2011 tentang Badan Penyelenggara Jaminan Sosial. Dalam Undang-

Undang tersebut telah ditetapkan 2 (dua) Badan Penyelenggara yang

akan menyelenggarakan program jaminan sosial yaitu BPJS Kesehatan

dan BPJS Ketenagakerjaan. BPJS Kesehatan menyelenggarakan 1 (satu)

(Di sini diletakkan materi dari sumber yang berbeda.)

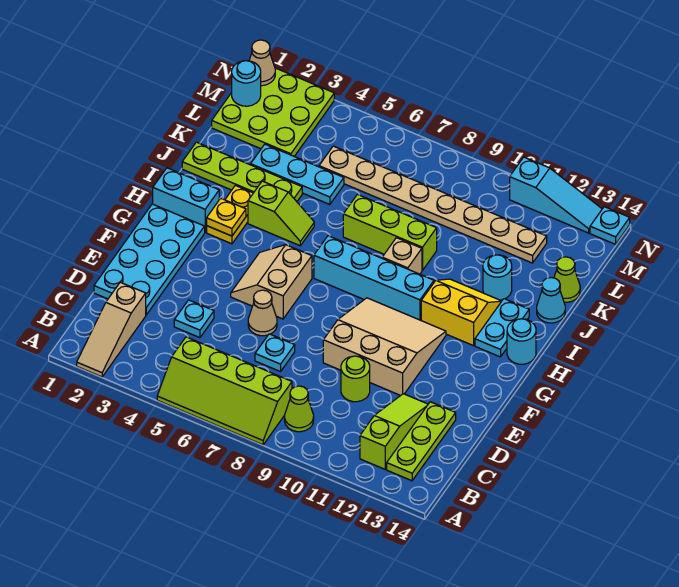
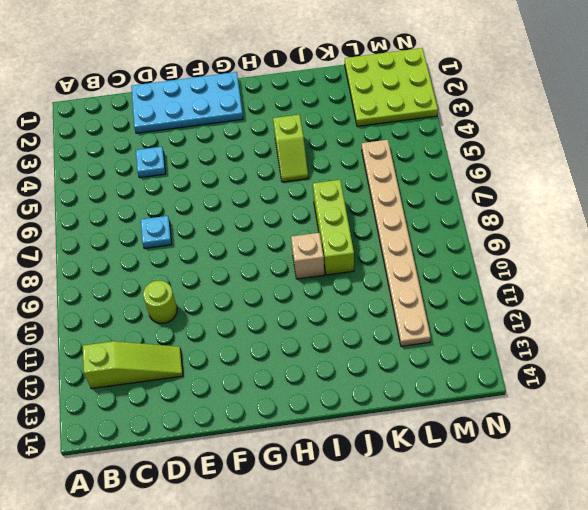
none -> tan slope A2:C2 level 1 top C
none -> lime slope A5:B8 level 1 top B
none -> lime cone B9 level 1
none -> lime plate B13:D13 level 1

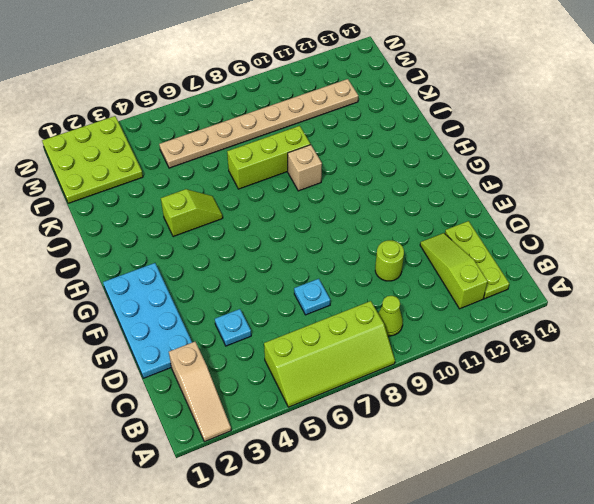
none -> tan cone E6 level 1
none -> tan slope E9:G11 level 1 top E
none -> tan slope F5:G6 level 1 top 6
none -> cyan brick H1:H2 level 1

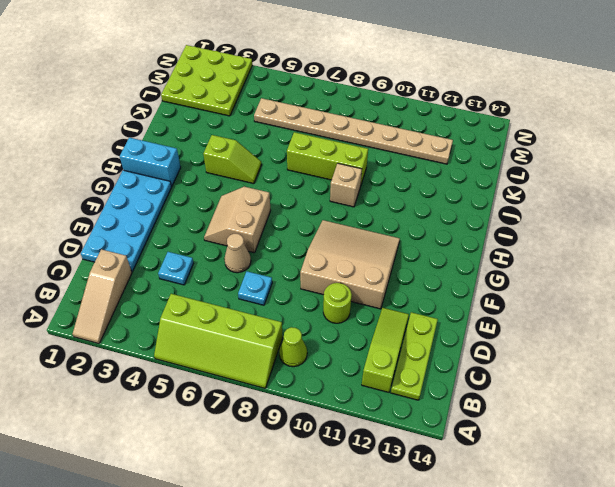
none -> yellow plate H3:I3 level 1
none -> cyan brick H7:H10 level 1
none -> yellow slope H11:I12 level 1 top H
none -> cyan plate H13:I13 level 1

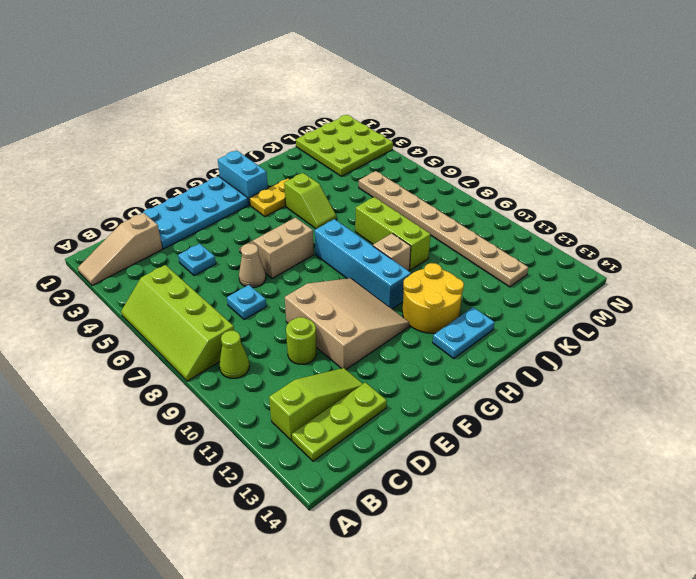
yellow round brick H11:I12 level 1 -> yellow slope H11:I12 level 1 top H
none -> cyan round brick H14 level 1
none -> lime plate J1:J4 level 1
none -> cyan round brick J12 level 1
none -> cyan cone J14 level 1

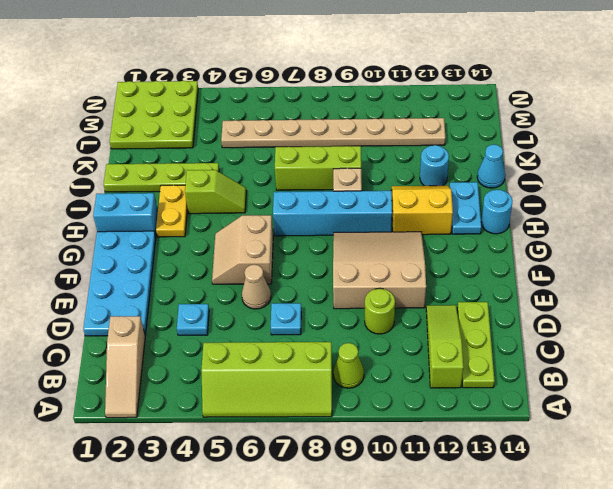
none -> cyan plate K3:K5 level 1
none -> lime cone K14 level 1
none -> cyan slope N11:N13 level 1 top 11
none -> cyan plate N14 level 1

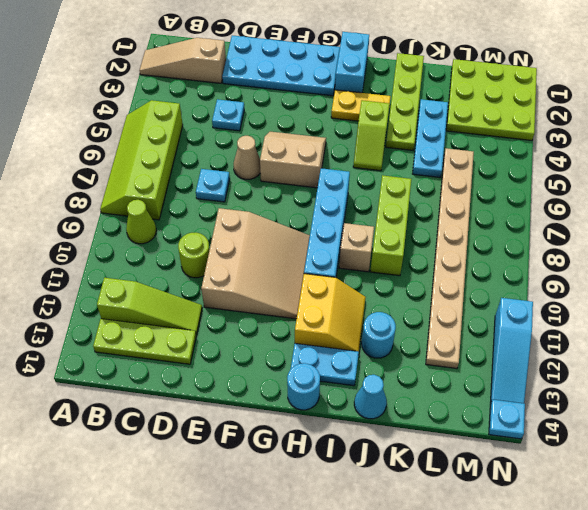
none -> lime cone K14 level 1
none -> yellow plate H3 level 2
none -> cyan round brick M1 level 2
none -> tan cone N1 level 2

program, yaitu program jaminan kesehatan yang berlaku secara nasional

bagi seluruh rakyat Indonesia, sedangkan BPJS Ketenagakerjaan

melaksanakan program JKK, jaminan hari tua, jaminan pensiun, dan

JKM.

Sistem Jaminan Sosial Nasional pada dasarnya merupakan

program negara yang bertujuan memberi kepastian perlindungan dan

kesejahteraan sosial bagi seluruh rakyat Indonesia. Melalui program ini,

setiap penduduk diharapkan dapat memenuhi kebutuhan dasar hidup

yang layak apabila terjadi hal-hal yang dapat mengakibatkan hilang atau

berkurangnya pendapatan, karena mengalami Kecelakaan Kerja atau

meninggal dunia.

---

Peraturan Pemerintah ini mengatur mengenai penyelenggaraan

program JKK dan JKM. Filosofi Kecelakaan Kerja pada dasarnya

merupakan suatu risiko yang menjadi tanggung jawab pengusaha,

karena Pemberi Kerja yang mempunyai kewajiban untuk mencegah agar

di perusahaannya tidak terjadi Kecelakaan Kerja, risiko kecelakaan

dalam menjalankan pekerjaan merupakan tanggung jawab Pemberi Kerja

(resque professional), sehingga Pekerja yg tidak mampu bekerja akibat

Kecelakaan Kerja, harus dijamin agar tetap memperoleh hak-haknya

sebagai Pekerja, seperti sebelum terjadi Kecelakaan Kerja. Sedangkan

JKM diberikan kepada ahli waris Peserta, apabila Peserta meninggal

dunia bukan akibat Kecelakaan Kerja, yang mengakibatkan hilang atau

berkurangnya pendapatan.

Salah satu prinsip dalam penyelenggaraan Sistem Jaminan Sosial

Nasional adalah prinsip kegotongroyongan, yaitu adanya prinsip

kebersamaan antar Peserta dalam menanggung beban biaya jaminan

sosial, yang diwujudkan dengan kewajiban setiap Peserta membayar

Iuran sesuai dengan tingkat Upah atau penghasilannya. Upah sebagai

dasar pembayaran Iuran JKK dan JKM didasarkan pada persentase

tertentu dari Upah atau penghasilan sebulan, yang terdiri dari Upah

pokok ditambah tunjangan tetap sesuai dengan ketentuan peraturan

perundang-undangan.

Peraturan Pemerintah ini mengatur mengenai pengertian JKK dan

JKM, kepesertaan, tata cara pendaftaran, besarnya iuran, tata cara

pembayaran iuran, manfaat dan tata cara pembayaran manfaat JKK dan

JKM, tata cara pelaporan dan penetapan JKK, kepesertaan pada sektor

usaha jasa konstruksi, penanganan keluhan, penyelesaian sengketa,

sanksi administratif, dan pengawasan ketenagakerjaan.